Reuters, citing ministry sources, reported that on Tuesday Germany’s economy ministry recommended to the cabinet that the government block the Chinese takeover of Elmos’ chip factory in Dortmund, saying it would pose a threat to national security.
The German case involving Elmos seems to mirror a UK case, where the British government has repeatedly delayed its national security decision whether to allow a Chinese-owned entity (Dutch chip firm Nexperia) to acquire Newport Wafer Fab, the UK’s largest largest chip producer.
In the case of Germany’s Elmos Semiconductor, the German economics ministry became involved due to its potential sale to competitor Silex – a Swedish company that is a subsidiary of Chinese group Sai Microelectronics.

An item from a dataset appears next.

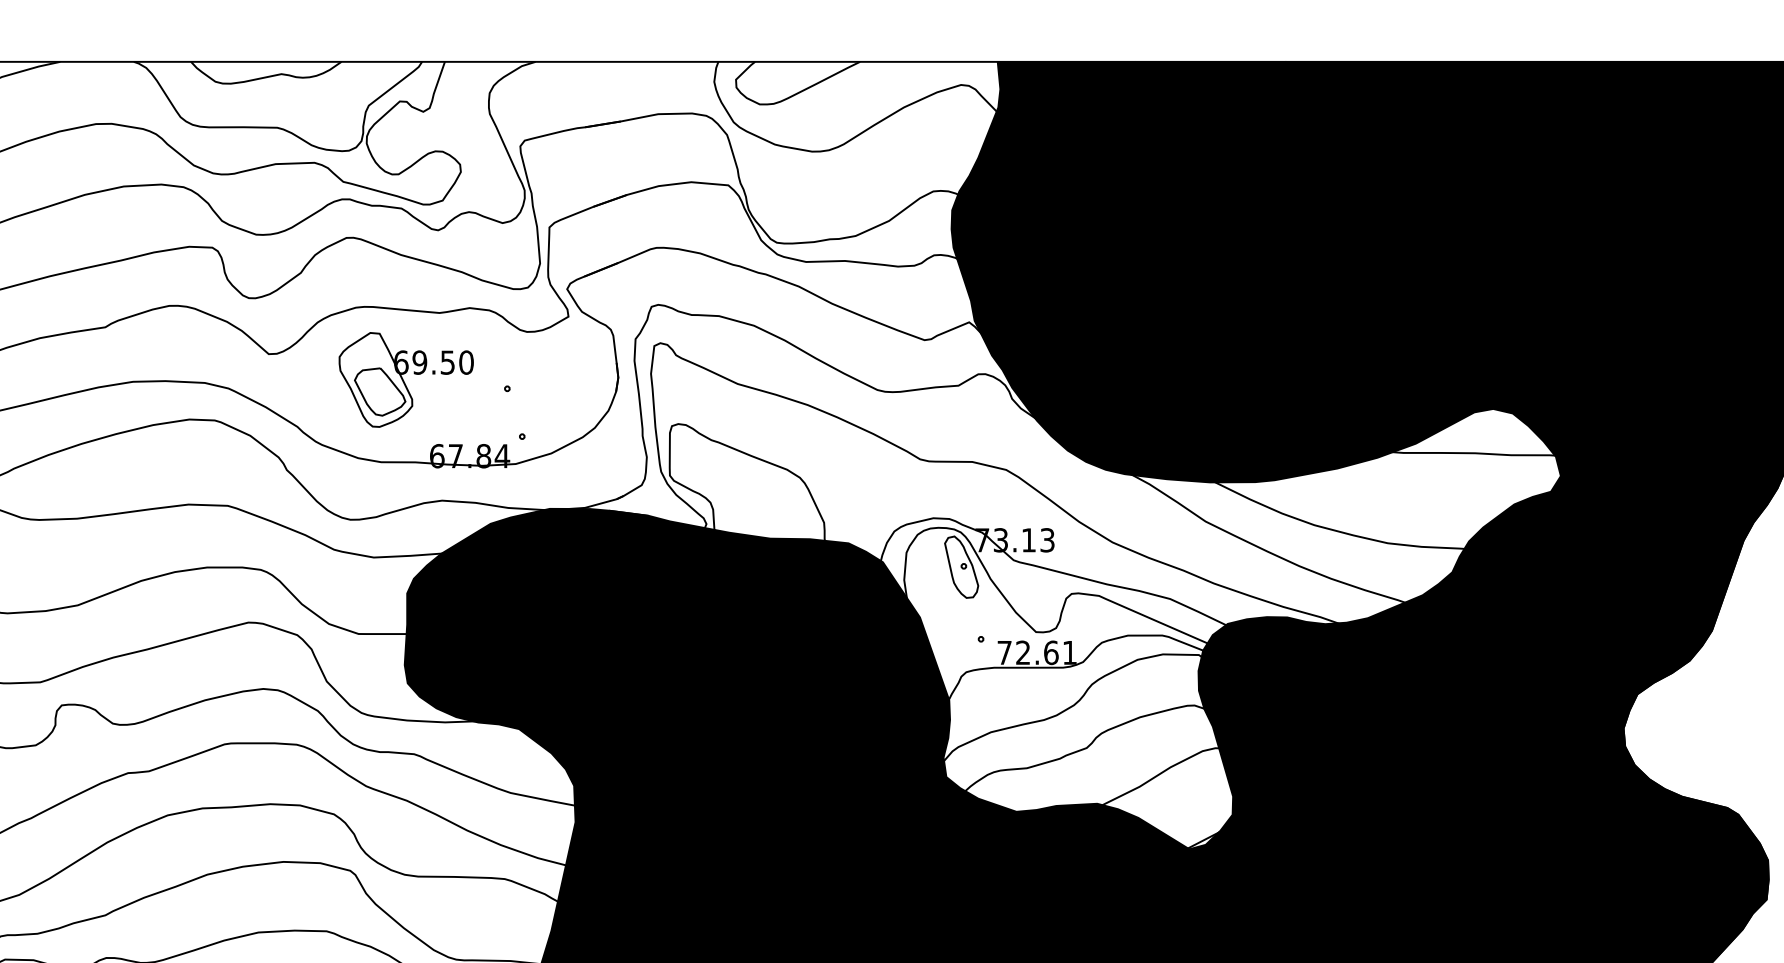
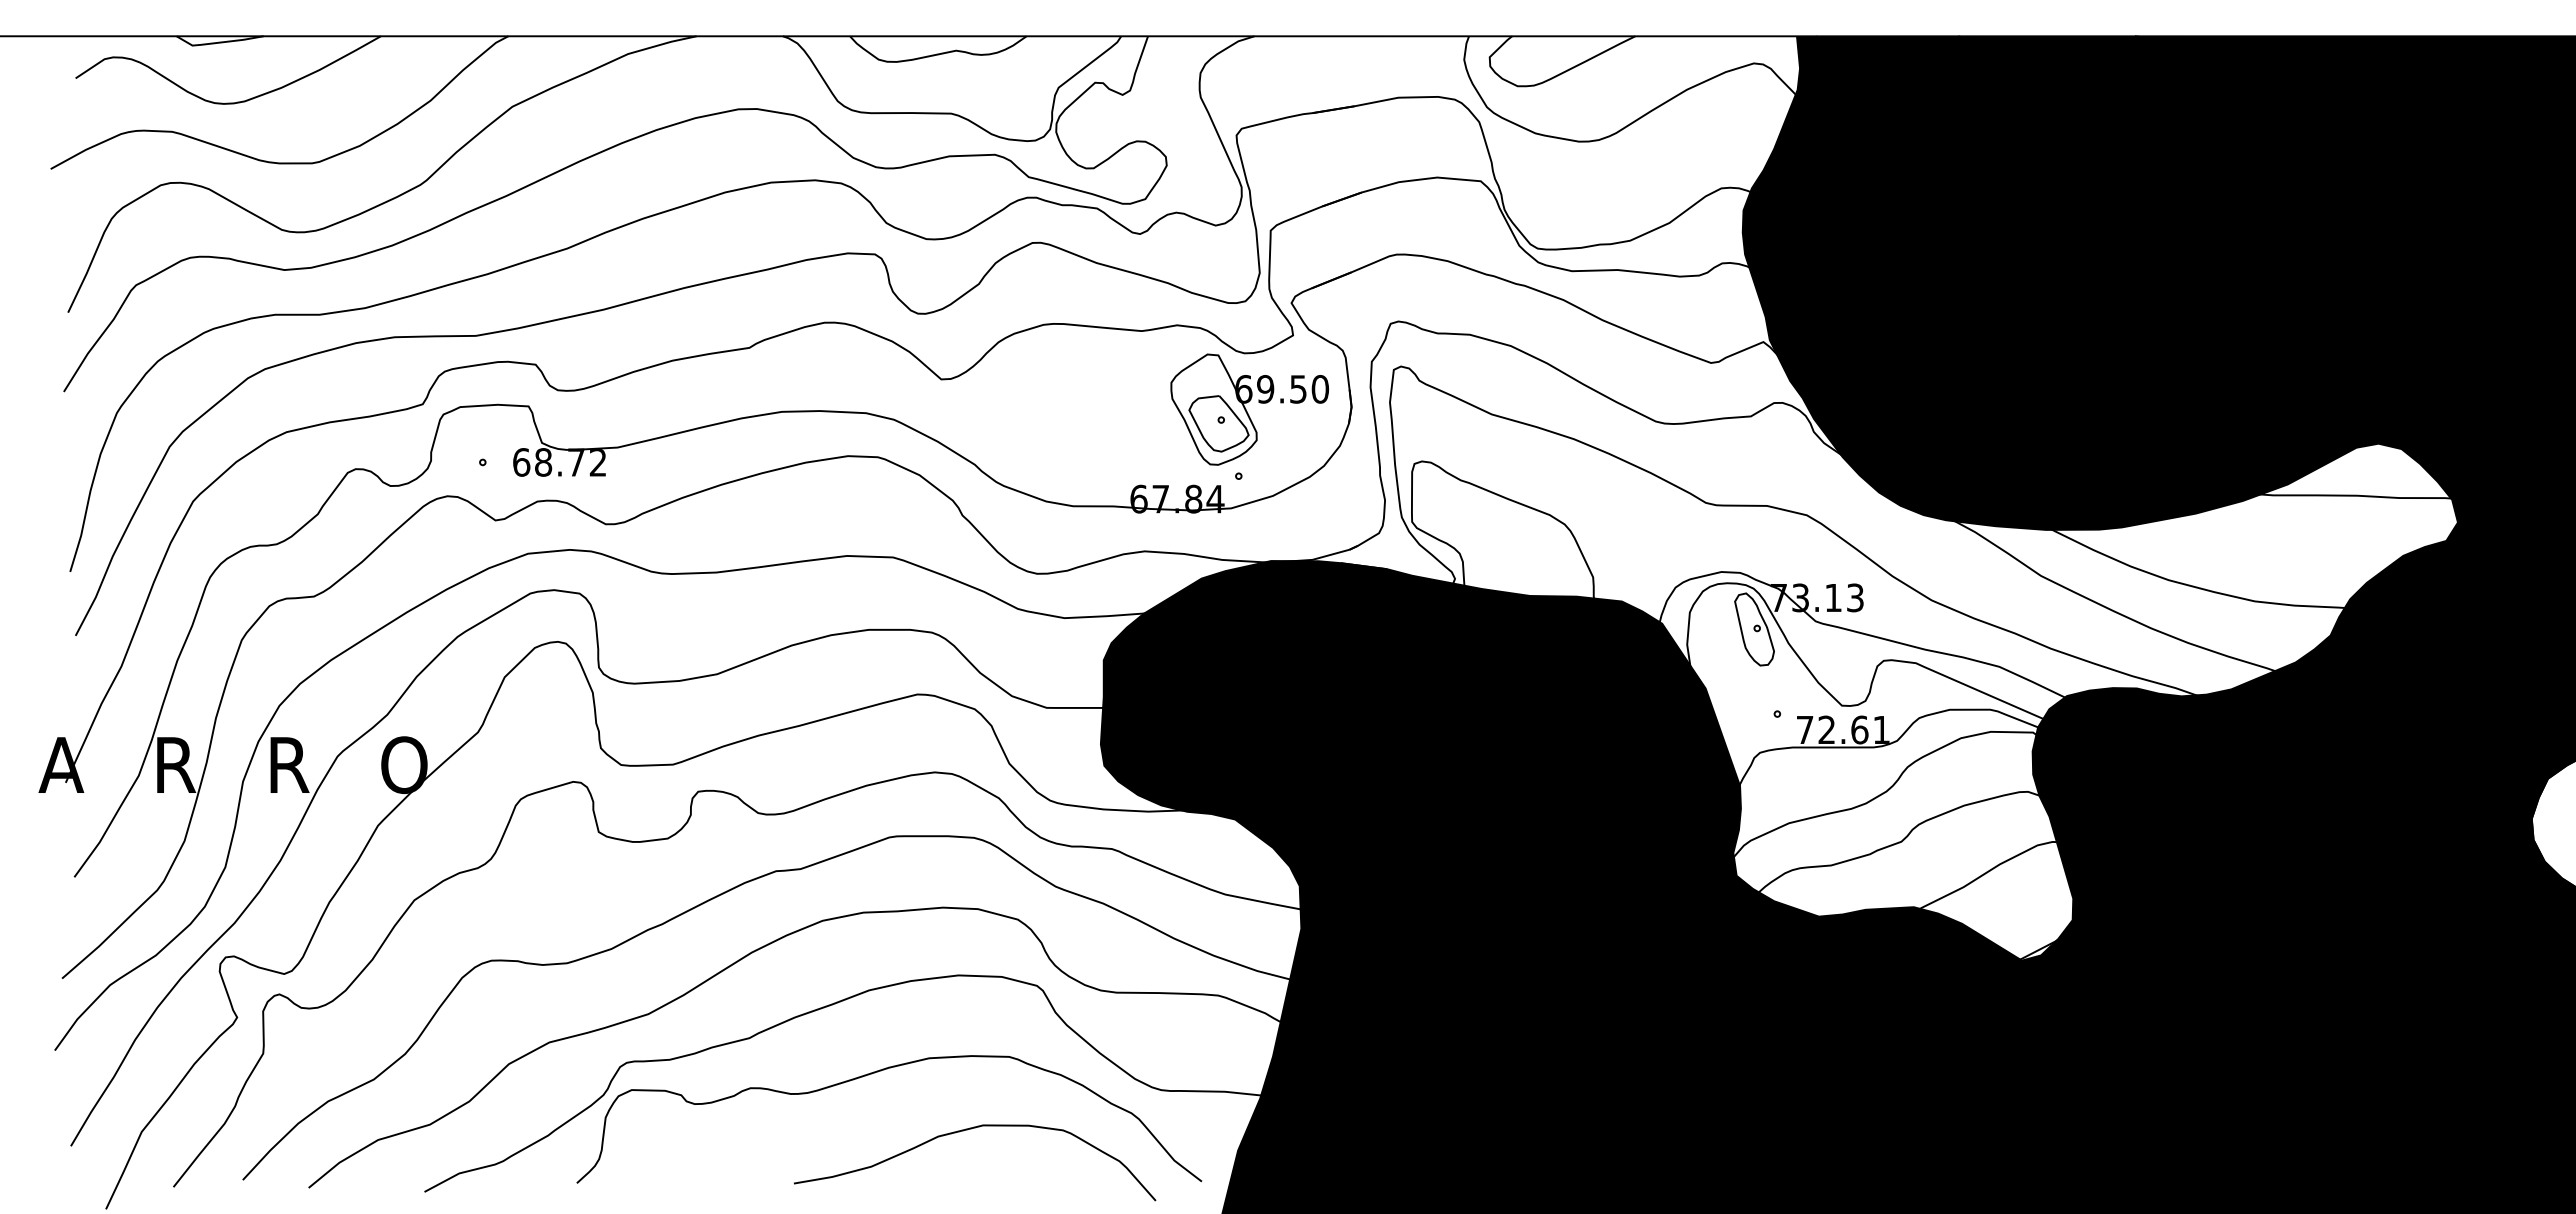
part: (406, 379) -> (1249, 409), moved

Now with the recommendation that the deal is blocked due to national security threat, the German government looks certain to block the Chinese takeover of Elmos.
Milder measures, such as an injunction, are not suitable for addressing the identified dangers, the sources confirmed to Reuters.
Elmos said on Monday that the German government would likely block its sale to Silex.
The sources said the economy ministry and the German government are currently working on a China strategy focused on reducing one-sided dependencies and encouraging diversification, as well as protecting infrastructure and preventing technology leakage, Reuters noted.
Tensions between Germany and China have been growing for a while now.
But in April 2021, German lawmakers passed tougher 5G security legislation that restricted the role of “untrustworthy” suppliers of 5G technology and required telecoms operators to notify the government if they sign contracts for critical 5G components.
It also gave the government powers to block them.
That brought Germany to a similar position adopted by most of the European Union.
Last week Reuters noted that German Chancellor Olaf Scholz visited Beijing, where it was clear that China and Germany were no friends of ‘decoupling’.
That said Scholz also reported complained about increased difficulties for German companies accessing the Chinese market.
Concerns about the extent of Chinese influence in German businesses came to the forefront last month after Scholz pushed through a decision to allow Chinese shipping giant Cosco to buy a stake in a terminal in the country’s largest port, triggering unprecedented protest from within his own governing coalition, Reuters reported.
The decision sparked an angry response by the foreign ministry, which warned that the investment disproportionately expands China’s strategic influence and, in the event of a crisis, would open up the possibility for China to politically instrumentalise part of Germany’s critical infrastructure.
Germany recently faced heavy criticism for its reliance on Russian gas, and the ownership of German energy storage facilities by Russian entities.